Hi All,
I got CUDA_ERROR_OUT_OF_MEMORY error for 2D classification after upgrading to v5 (currently on v5.0.2). This error always happens when using a class number of 400, either with 1 or 2 GPUs (GeForce RTX 4090 with 24 GB of VRAM). The 2D jobs work fine with a class number of 300 or 250. I used to be able to run two instances of 2D classification with 400 classes on one such GPU on v4.7.1, but now I have to run the same job on GPUs with 48 GB of VRAM (RTX A6000). Below is the error message I received:
Traceback (most recent call last):
File "/home/cryosparcuser/Applications/cryosparc/cryosparc_worker/.pixi/envs/worker/lib/python3.12/site-packages/numba/cuda/cudadrv/driver.py", line 851, in _attempt_allocation
return allocator()
^^^^^^^^^^^
File "/home/cryosparcuser/Applications/cryosparc/cryosparc_worker/.pixi/envs/worker/lib/python3.12/site-packages/numba/cuda/cudadrv/driver.py", line 1054, in allocator
return driver.cuMemAlloc(size)
^^^^^^^^^^^^^^^^^^^^^^^
File "/home/cryosparcuser/Applications/cryosparc/cryosparc_worker/.pixi/envs/worker/lib/python3.12/site-packages/numba/cuda/cudadrv/driver.py", line 348, in safe_cuda_api_call
return self._check_cuda_python_error(fname, libfn(*args))

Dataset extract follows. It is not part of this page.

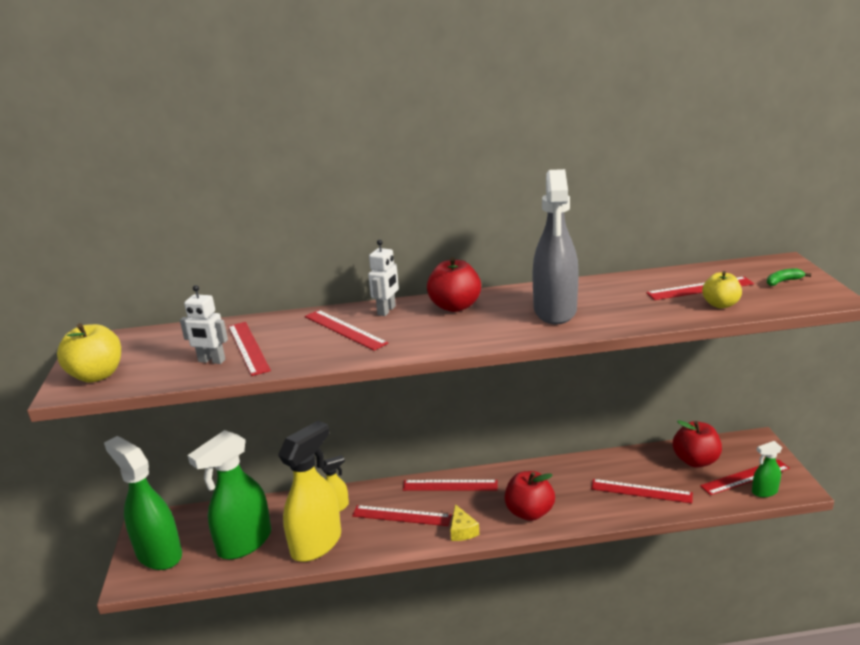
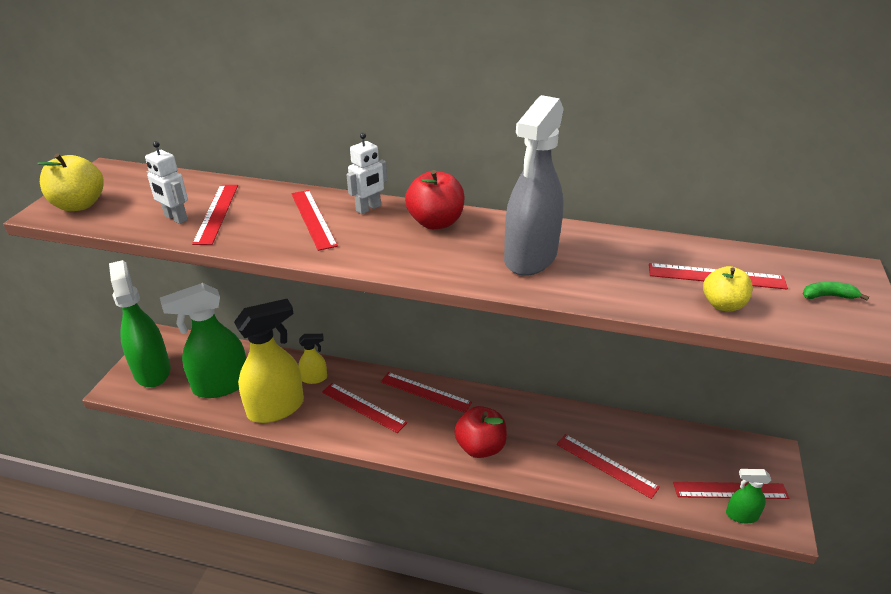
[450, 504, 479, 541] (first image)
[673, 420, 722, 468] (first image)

^^^^^^^^^^^^^^^^^^^^^^^^^^^^^^^^^^^^^^^^^^^^^^^^^^
File "/home/cryosparcuser/Applications/cryosparc/cryosparc_worker/.pixi/envs/worker/lib/python3.12/site-packages/numba/cuda/cudadrv/driver.py", line 408, in _check_cuda_python_error
raise CudaAPIError(retcode, msg)
numba.cuda.cudadrv.driver.CudaAPIError: [2] Call to cuMemAlloc results in CUDA_ERROR_OUT_OF_MEMORY
During handling of the above exception, another exception occurred:
Traceback (most recent call last):
File "cli/run.py", line 105, in cli.run.run_job
File "cli/run.py", line 210, in cli.run.run_job_function
File "compute/jobs/class2D/run.py", line 295, in compute.jobs.class2D.run.run_class_2D
File "/home/cryosparcuser/Applications/cryosparc/cryosparc_worker/compute/alignment.py", line 652, in greedy_align_2D_noqueue
align_res = align_pairs(
^^^^^^^^^^^^
File "/home/cryosparcuser/Applications/cryosparc/cryosparc_worker/compute/alignment.py", line 440, in align_pairs
NET.ensure_allocated("denom", (N_H, N_KK, N_S, N_R), n.float32)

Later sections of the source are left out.